A professora se afastou e chegou perto das carteiras de Fabrício e Fernando. Os gêmeos davam olhadelas rápidas para o desenho um do outro, mas não era possível dizer se estavam se copiando mutuamente ou vendo os detalhes já usados pelo irmão para não fazer igual. Daniela se desviou deles e recolheu o desenho da criança seguinte, no qual dava para reconhecer um homem de gravata ao lado de uma mulher em um vestido florido.

– Seu irmão, Giulia? – Ela apontou para o menino de boné e viu a garota balançar a cabeça. – Quantos anos ele tem?

– Dez.

– Que bonito! Gente, a Giulia fez um belo desenho. Quem mais está caprichando? Wellington, não mexa na cola do seu colega. – Daniela se esforçou para lembrar o nome do outro menino.

– Mas, tia... Não terminei de colar.

– Não falei nada de cola. A tarefa era desenhar a família para os coleguinhas conhecerem.

– Eu só coloquei papel verde na árvore, tia.

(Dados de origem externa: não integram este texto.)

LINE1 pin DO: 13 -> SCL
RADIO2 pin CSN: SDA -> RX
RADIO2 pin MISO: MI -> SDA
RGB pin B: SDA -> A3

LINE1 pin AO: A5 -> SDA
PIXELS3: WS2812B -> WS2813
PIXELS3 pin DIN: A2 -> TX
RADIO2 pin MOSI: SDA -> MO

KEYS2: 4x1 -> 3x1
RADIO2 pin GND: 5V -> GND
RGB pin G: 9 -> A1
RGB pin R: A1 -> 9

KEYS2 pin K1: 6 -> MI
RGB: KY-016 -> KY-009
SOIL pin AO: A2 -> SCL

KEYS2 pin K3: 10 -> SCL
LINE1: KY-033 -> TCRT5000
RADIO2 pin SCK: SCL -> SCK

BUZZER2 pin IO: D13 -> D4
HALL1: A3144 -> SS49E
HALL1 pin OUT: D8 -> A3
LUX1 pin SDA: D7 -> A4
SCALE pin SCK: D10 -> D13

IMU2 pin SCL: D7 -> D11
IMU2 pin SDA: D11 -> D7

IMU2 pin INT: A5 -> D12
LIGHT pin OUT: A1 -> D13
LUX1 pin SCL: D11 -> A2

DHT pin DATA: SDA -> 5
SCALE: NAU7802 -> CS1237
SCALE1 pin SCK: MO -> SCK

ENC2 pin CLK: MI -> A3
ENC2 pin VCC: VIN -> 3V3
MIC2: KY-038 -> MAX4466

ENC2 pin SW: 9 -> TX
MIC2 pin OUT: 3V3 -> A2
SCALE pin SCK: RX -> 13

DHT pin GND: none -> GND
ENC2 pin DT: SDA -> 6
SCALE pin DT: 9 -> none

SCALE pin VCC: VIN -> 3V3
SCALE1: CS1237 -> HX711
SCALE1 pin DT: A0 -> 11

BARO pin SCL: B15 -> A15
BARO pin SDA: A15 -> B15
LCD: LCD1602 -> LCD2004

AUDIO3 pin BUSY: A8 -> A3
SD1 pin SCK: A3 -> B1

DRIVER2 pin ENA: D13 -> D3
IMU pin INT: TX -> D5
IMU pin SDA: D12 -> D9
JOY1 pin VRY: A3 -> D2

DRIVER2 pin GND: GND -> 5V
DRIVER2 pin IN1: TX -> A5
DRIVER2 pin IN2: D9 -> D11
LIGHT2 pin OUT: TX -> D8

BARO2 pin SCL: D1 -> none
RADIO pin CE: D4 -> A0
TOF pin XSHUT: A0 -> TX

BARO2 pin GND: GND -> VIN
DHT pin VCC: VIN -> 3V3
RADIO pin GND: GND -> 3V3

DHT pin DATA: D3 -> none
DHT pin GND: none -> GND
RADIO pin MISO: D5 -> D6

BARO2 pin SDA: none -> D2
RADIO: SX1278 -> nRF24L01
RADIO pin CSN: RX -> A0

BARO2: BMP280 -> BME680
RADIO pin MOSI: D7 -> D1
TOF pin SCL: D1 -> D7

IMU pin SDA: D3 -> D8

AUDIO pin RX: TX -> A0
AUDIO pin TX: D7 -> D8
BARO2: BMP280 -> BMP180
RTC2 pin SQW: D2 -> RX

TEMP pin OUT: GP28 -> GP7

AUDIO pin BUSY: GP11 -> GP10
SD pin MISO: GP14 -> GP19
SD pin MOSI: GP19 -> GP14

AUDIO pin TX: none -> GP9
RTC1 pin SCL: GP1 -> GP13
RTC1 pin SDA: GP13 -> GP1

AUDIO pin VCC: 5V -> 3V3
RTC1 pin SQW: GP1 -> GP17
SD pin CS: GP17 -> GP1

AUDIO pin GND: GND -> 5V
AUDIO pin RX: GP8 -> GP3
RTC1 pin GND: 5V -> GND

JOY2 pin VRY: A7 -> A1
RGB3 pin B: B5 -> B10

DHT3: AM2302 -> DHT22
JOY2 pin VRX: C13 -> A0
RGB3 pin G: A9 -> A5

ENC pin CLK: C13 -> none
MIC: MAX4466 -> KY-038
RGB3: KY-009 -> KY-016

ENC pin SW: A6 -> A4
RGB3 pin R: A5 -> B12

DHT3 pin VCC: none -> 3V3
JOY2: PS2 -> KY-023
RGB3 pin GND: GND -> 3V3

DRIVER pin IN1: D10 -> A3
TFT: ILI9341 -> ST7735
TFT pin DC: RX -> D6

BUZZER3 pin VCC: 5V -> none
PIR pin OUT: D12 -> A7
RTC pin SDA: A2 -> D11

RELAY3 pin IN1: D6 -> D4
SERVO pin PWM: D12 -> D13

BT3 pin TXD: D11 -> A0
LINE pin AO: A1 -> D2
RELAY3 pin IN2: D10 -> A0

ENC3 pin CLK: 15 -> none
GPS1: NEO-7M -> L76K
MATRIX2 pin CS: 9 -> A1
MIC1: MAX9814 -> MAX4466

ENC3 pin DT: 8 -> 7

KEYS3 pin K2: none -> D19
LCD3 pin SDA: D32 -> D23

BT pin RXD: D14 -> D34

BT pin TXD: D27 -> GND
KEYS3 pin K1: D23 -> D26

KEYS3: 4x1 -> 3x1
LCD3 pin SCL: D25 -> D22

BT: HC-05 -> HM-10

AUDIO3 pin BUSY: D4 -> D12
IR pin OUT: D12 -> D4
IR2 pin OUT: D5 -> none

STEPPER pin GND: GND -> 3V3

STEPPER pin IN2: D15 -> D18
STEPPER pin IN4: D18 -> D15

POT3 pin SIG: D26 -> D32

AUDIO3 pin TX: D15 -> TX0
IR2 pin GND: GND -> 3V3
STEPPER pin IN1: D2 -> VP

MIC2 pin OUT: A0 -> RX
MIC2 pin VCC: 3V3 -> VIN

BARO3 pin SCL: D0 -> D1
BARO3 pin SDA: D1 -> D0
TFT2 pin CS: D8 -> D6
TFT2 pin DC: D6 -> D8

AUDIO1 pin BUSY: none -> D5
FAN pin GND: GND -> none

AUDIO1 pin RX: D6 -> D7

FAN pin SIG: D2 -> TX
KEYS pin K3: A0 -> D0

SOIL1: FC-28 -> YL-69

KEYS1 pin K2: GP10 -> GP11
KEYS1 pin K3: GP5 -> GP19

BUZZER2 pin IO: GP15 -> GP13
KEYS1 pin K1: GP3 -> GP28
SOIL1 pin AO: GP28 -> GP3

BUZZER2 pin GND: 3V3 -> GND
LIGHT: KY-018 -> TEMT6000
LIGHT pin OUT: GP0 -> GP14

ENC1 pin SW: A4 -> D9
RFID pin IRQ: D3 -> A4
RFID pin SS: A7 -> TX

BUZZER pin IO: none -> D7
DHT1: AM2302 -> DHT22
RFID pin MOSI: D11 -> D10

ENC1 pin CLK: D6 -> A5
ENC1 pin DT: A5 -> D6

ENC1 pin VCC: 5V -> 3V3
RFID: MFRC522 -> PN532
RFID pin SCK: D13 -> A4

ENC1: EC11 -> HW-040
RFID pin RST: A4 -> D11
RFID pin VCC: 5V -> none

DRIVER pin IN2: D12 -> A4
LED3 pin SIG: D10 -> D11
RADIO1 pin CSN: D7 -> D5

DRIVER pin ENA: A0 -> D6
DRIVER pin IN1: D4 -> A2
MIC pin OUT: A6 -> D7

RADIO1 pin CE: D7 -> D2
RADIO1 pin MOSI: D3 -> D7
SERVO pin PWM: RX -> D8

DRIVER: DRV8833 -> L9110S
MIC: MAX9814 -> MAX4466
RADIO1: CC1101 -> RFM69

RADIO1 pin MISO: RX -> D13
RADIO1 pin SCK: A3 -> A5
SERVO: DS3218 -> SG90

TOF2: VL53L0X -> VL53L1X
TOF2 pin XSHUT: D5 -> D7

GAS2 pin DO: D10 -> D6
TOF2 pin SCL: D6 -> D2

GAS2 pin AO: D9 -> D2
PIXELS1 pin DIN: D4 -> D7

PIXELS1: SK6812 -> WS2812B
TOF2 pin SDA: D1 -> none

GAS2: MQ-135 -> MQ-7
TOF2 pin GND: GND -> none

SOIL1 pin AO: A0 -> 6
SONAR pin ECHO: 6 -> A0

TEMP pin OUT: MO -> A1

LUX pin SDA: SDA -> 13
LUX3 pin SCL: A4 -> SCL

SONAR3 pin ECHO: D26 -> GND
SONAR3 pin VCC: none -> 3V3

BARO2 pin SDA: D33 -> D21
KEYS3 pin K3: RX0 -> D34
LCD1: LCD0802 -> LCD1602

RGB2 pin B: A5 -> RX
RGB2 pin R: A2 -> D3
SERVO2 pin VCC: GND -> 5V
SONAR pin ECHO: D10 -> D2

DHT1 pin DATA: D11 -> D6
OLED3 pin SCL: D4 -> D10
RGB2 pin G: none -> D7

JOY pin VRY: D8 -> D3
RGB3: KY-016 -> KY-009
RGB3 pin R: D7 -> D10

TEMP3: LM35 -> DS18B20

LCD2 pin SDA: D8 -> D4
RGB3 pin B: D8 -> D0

– Deixe-me ver. Ótimo. Que bom que desenhou a casa também. – Daniela recolheu o papel enrugado de tanta cola e com um cachorro desenhado maior que a própria família. Ela levantou o olhar e reparou nos garotos das carteiras de trás. – Guto, já terminou seu desenho? Não fique só olhando o do Vinícius.

– Já terminei – disse o garoto, voltando a se debruçar sobre a mesa vizinha.

Daniela chegou mais perto e franziu a testa para a imagem de uma mulher sorridente tomando todo o papel diante do menino que dobrava o pescoço suavemente, como que avaliando a obra.

– Onde está seu desenho, Vinícius? – Ela pegou o papel, olhando frente e verso em busca de uma pista da origem daquilo. Não havia nada. Era apenas o papel em branco de um lado e uma imagem colorida do outro.

– É esse – disse Vinícius, os cabelos ligeiramente ondulados caindo para trás quando levantou a cabeça e exibiu os olhos claros.

– Não era para trazer uma fotografia. Era para pintar. Ainda dá tempo de fazer se for rápido.